Paul Evans, ‘Phil Powell and Paul Evans Studio Silver Fish Scale Screen’, ca. 1960s, Todd Merrill Studio
Paul Evans, ‘Phil Powell and Paul Evans Studio Silver Fish Scale Screen’, ca. 1960s, Todd Merrill Studio
Paul Evans, ‘Phil Powell and Paul Evans Studio Silver Fish Scale Screen’, ca. 1960s, Todd Merrill Studio

Early Paul Evans and Phillip Lloyd Powell studio screen or room divider in three panels featuring a welded steel open “fish scale” pattern decorated with aluminum metal-leaf and black “ink.” The frame in off-white striate paint over American Black Walnut with steel piano hinges. In excellent original condition. An original commission from long-time Powell/Evans Studio client Mrs. Berman who commissioned multiple pieces by Powell and Evans in Argente, and silver leaf for her home in PA in the 1960s. Accompanied by a letter of authentication by Dorsey Reading, Studio Foreman who installed Mrs.

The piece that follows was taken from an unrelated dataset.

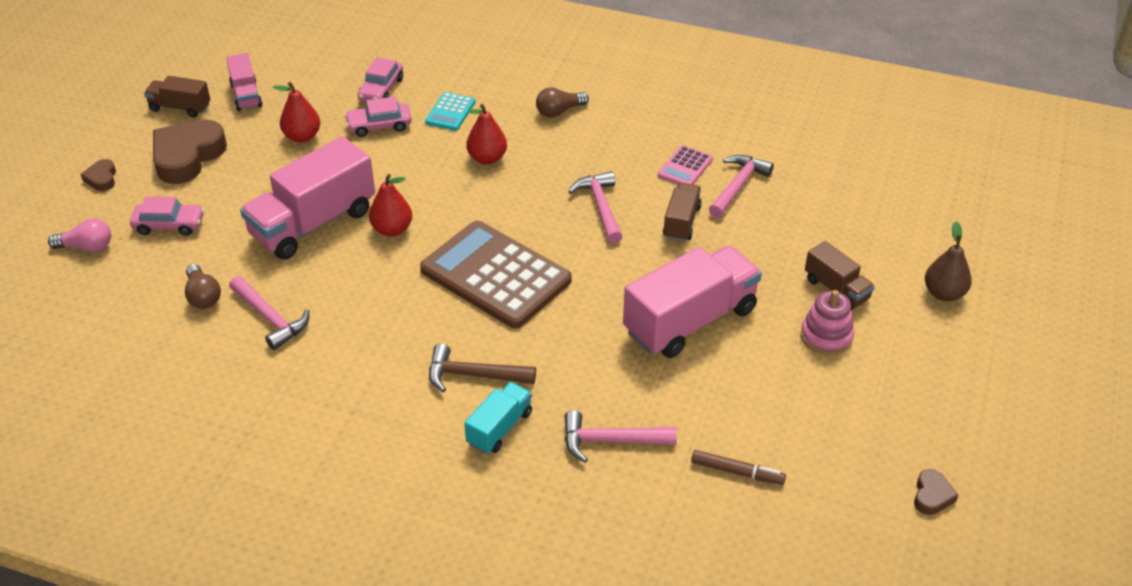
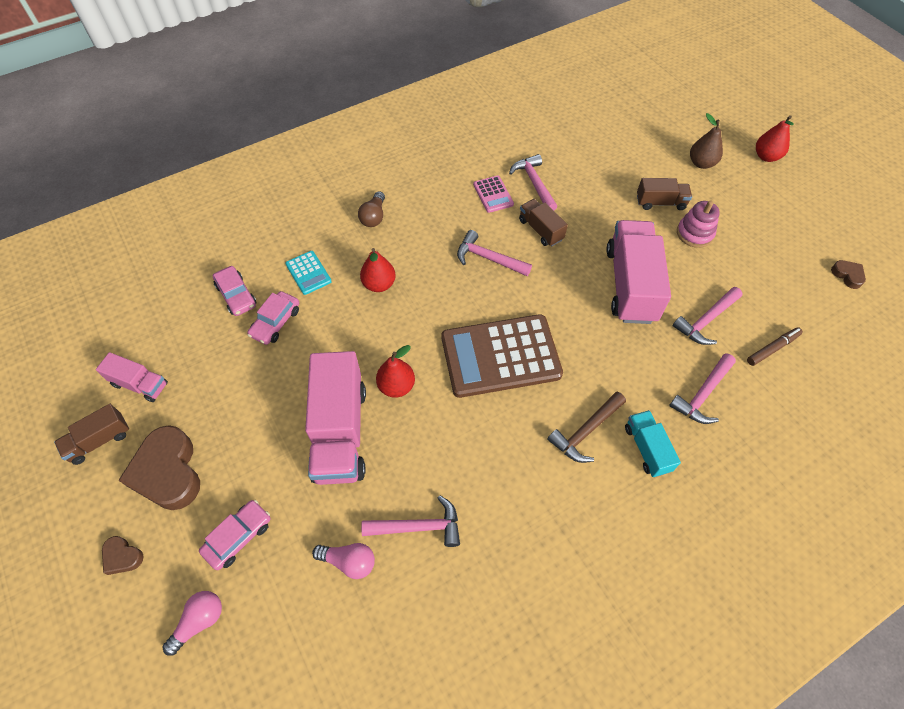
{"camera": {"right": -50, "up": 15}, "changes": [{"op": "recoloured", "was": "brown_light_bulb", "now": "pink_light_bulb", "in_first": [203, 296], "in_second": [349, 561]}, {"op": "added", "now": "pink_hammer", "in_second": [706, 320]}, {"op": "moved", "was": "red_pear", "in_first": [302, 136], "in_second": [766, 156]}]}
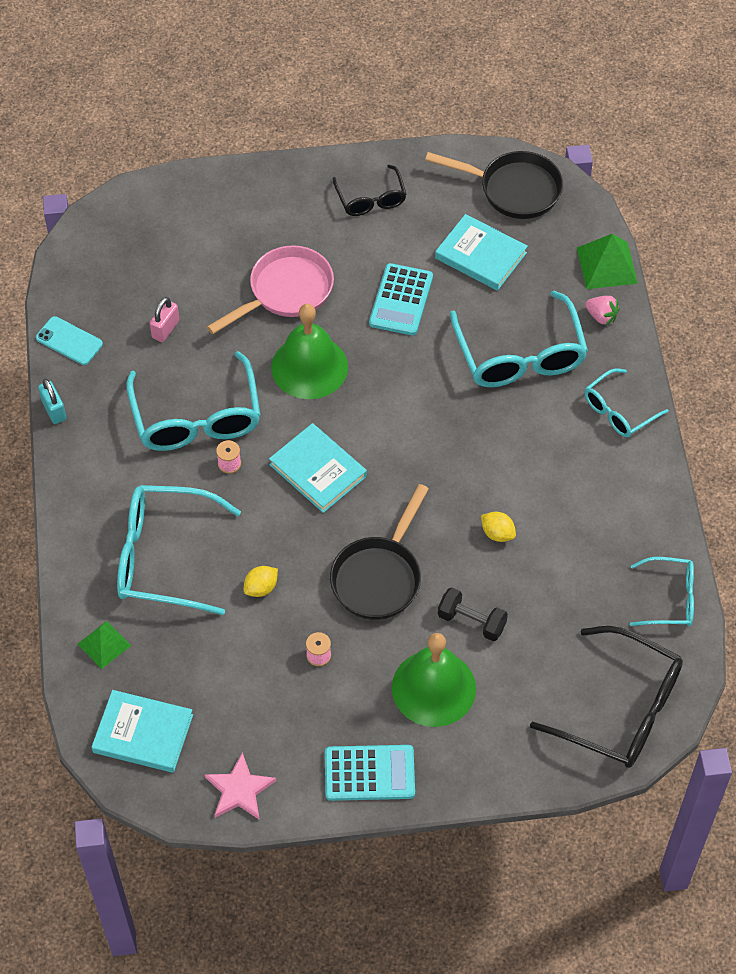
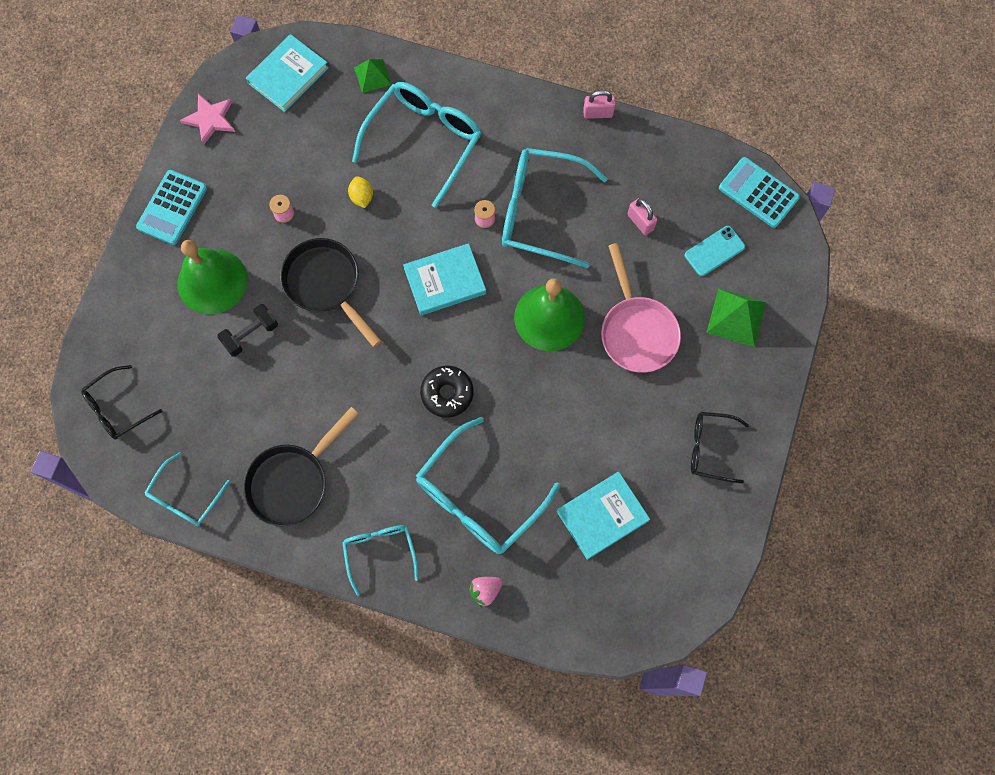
{"camera": {"right": 115, "up": 15}, "changes": [{"op": "resized", "was": "black_glasses", "in_first": [620, 709], "in_second": [117, 408], "ratio": 0.57}, {"op": "moved", "was": "black_pan", "in_first": [513, 189], "in_second": [293, 481]}, {"op": "turned", "was": "turquoise_glasses", "in_first": [520, 354], "in_second": [479, 497], "clockwise": -60}, {"op": "added", "now": "black_donut", "in_second": [447, 393]}, {"op": "recoloured", "was": "turquoise_padlock", "now": "pink_padlock", "in_first": [54, 410], "in_second": [598, 113]}, {"op": "moved", "was": "turquoise_phone", "in_first": [69, 341], "in_second": [714, 251]}, {"op": "moved", "was": "green_pyramid", "in_first": [607, 265], "in_second": [736, 317]}, {"op": "moved", "was": "turquoise_calculator", "in_first": [401, 300], "in_second": [758, 193]}, {"op": "removed", "was": "yellow_lemon", "in_first": [497, 533]}]}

Berman’s home. Can be flat mounted or used as a free standing screen. Similar example documented on page 94 of Modern Americana, Rizzoli 2008.

About Paul Evans

A former metalworker, Paul Evans set up his own design studio in 1955 and, over the course of decades, became known for his sculpture, furniture, and contributions to the American Studio Craft Movement in the ’70s. The musician Lenny Kravitz once called Evans’s work, which he collects, “stunningly beautiful, stunningly ugly, stunningly tacky, stunningly sophisticated.” His career is divided into phases, each of which is defined by different styles and materials—the latter of which have included copper, bronze, pewter, sculpted steel, and argente. Hallmarks of his work include high relief, abstractly patterned surfaces, combining gilding, gnarled wood, and metal filigree. He also embraced and pioneered the integration of technology into design, including features such as remote-controlled doors and shelves in his creations.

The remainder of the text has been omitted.